Designing a resilient production system with reconfigurable machines and movable buffers
Published in International Journal of Production Research, 2022
Tong Qin, Ruxu Du, Andrew Kusiak, Hui Tao, Yong Zhong
With ever increased global competition and manufacturing uncertainty, manufacturing companies need to re-examine their operations from the resilient perspective (Kusiak 2020). Many studies on resilience in different domains have been published, e.g. ecological resilience (Müller et al. 2016), economic resilience (Simmie and Martin 2010), urban resilience (Ouyang, Dueñas-Osorio, and Min 2012), transportation system resilience (Mattsson and Jenelius 2015), distribution network resilience (Gao et al. 2015), food supply resilience (Tendall et al. 2015), psychological resilience (Xi, Zuo, and Wu 2012), and manufacturing resilience (Dinh et al. 2012; Kusiak 2019).

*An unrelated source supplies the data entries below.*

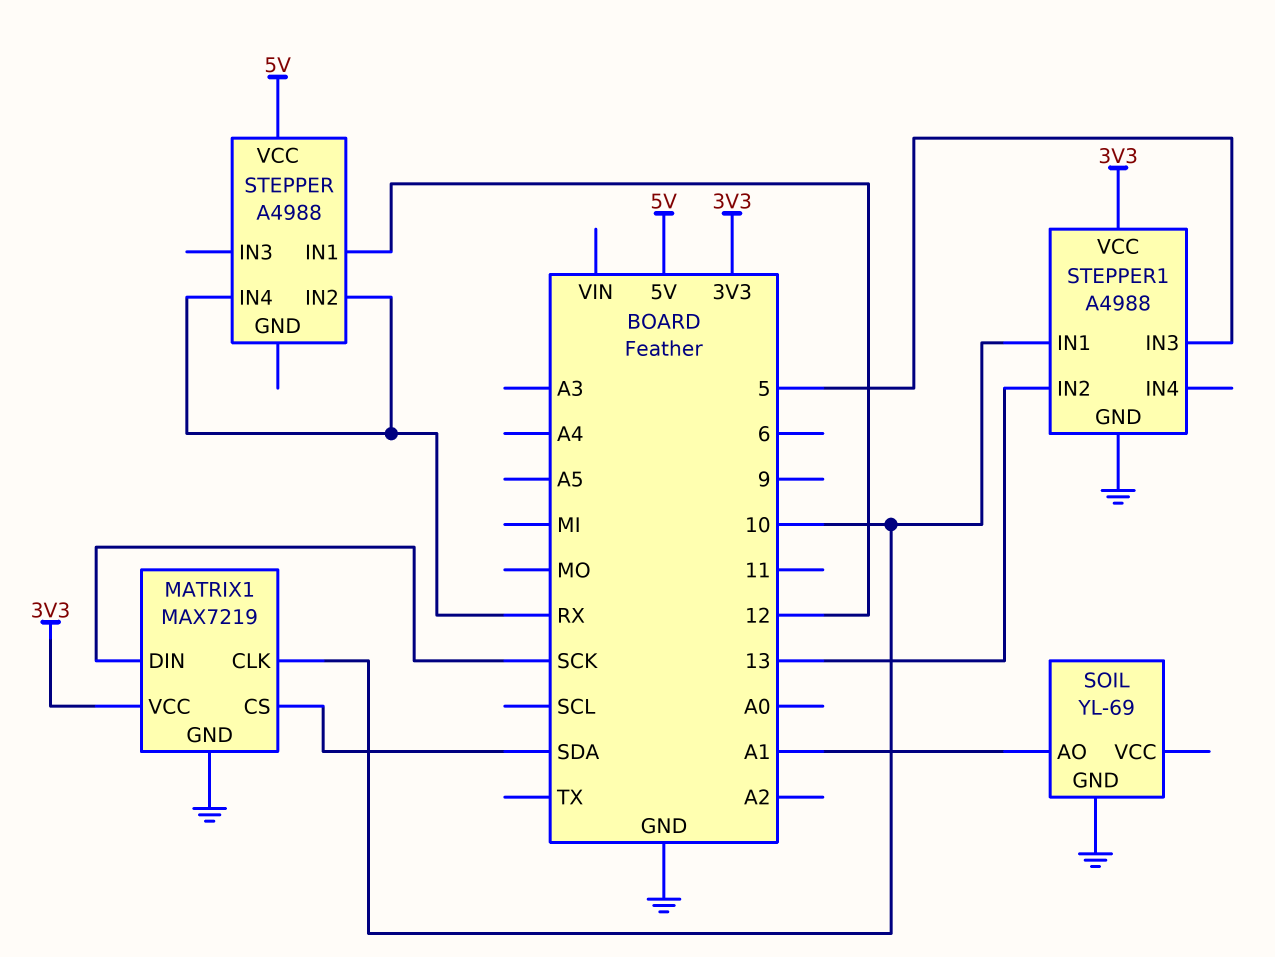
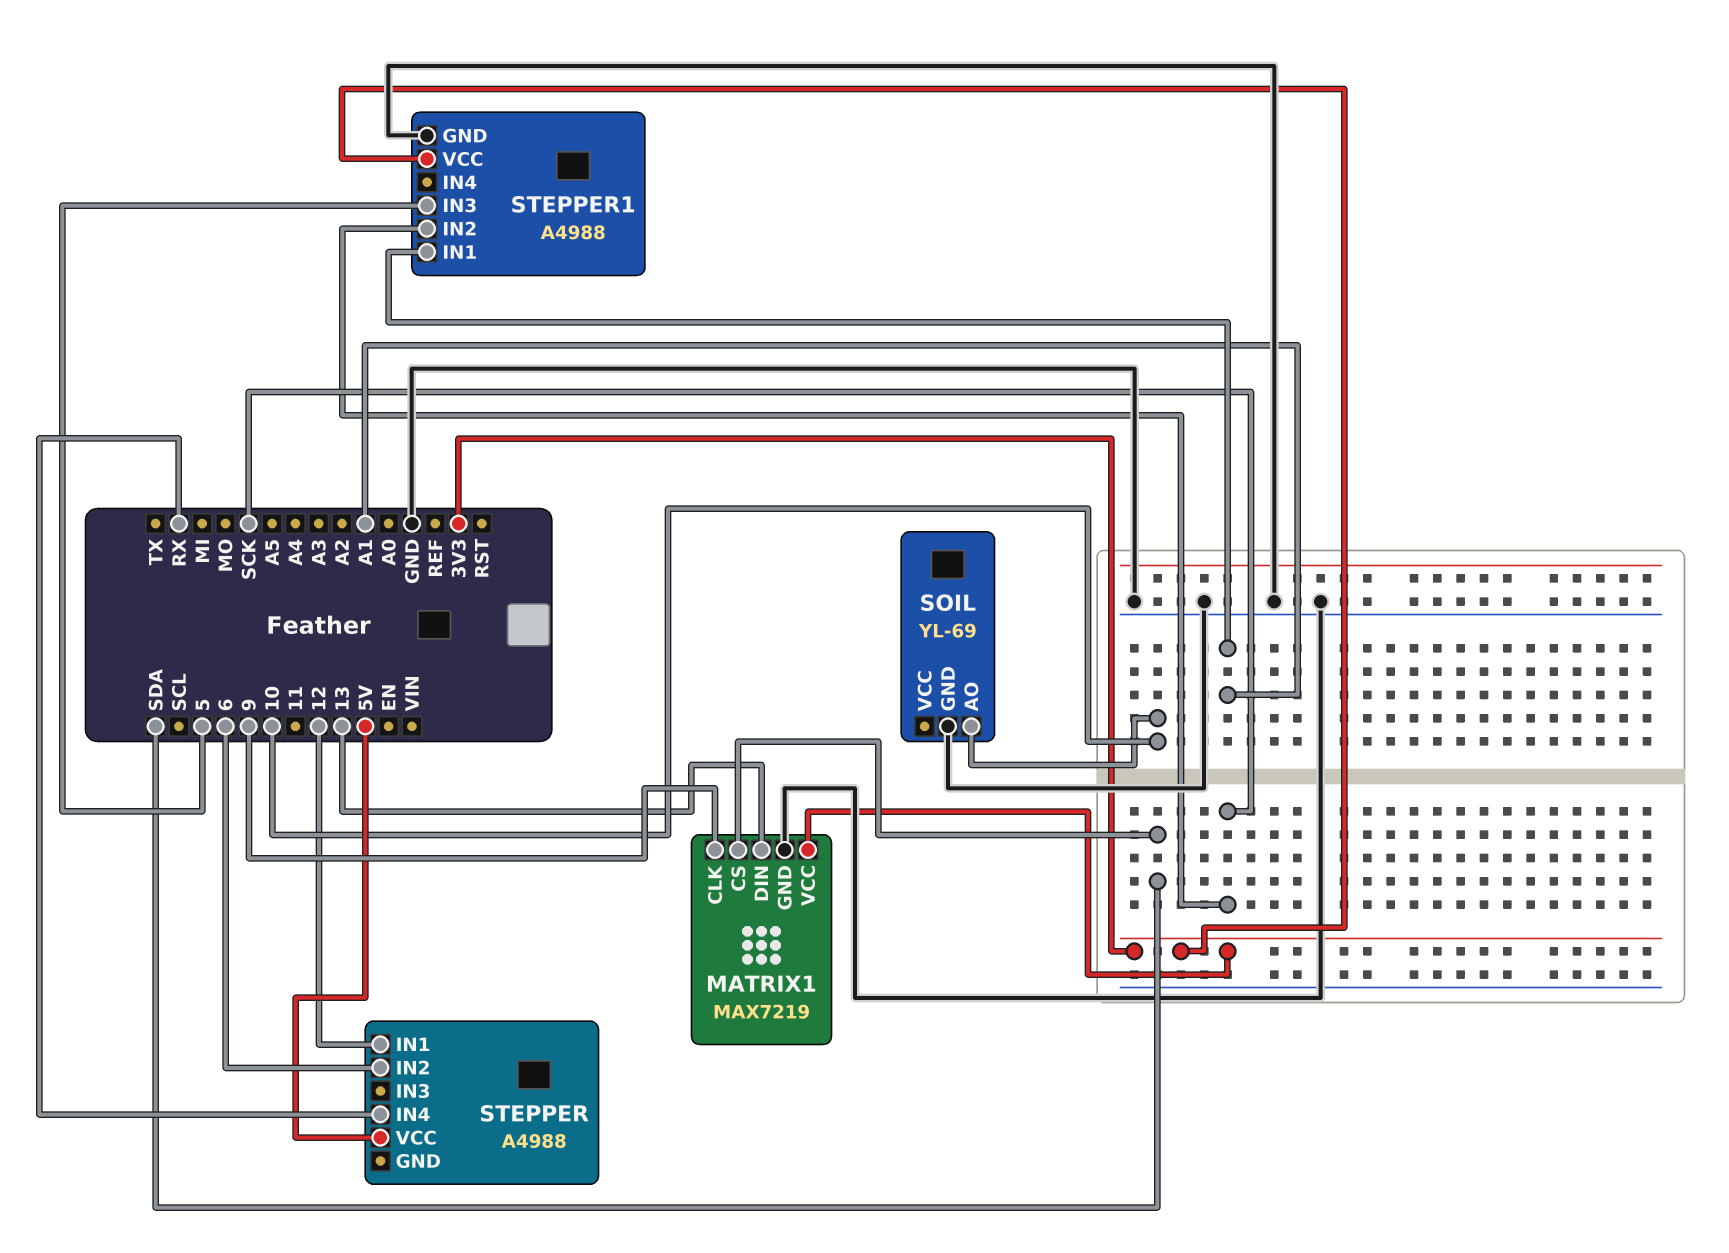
MATRIX1 pin CLK: 10 -> 9
MATRIX1 pin DIN: SCK -> 13
SOIL pin AO: A1 -> 10
STEPPER pin IN2: RX -> 6
STEPPER1 pin IN1: 10 -> A1
STEPPER1 pin IN2: 13 -> SCK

Production resilience examines possible breakdowns and recovery in global and local contexts. It has been reported that a seemingly small number of events may result in significant damage to the industry worldwide (Sawik 2018). For example, the 2016 earthquake in Taiwan shut down many semiconductor factories, and directly affected Japan, Korean, China, and the USA (Wan 2016). In 2011, a flood in Thailand caused a sharp drop in global hard disk shipments with soaring prices (Coughlin 2011). Some kinds of breakdowns are uncontrollable and unpredictable, it is generally agreed that breakdowns should be managed rather than simply suppressed (Hollnagel 2012). In other words, resilience should emphasise the system ability to withstand, absorb, and recover from internal breakdowns or external disturbances (Alliance 2021). Typically, the resilience of a production system depends on many factors including product design (Haug 2018), material/component supply (Cavalcante et al. 2019), production system setup (Jin and Xi 2016), production system control (Zou et al. 2019), as well as sales and service network (Kakadia and Ramirez-Marquez 2020). This paper focuses on the design of production systems, particularly, production lines.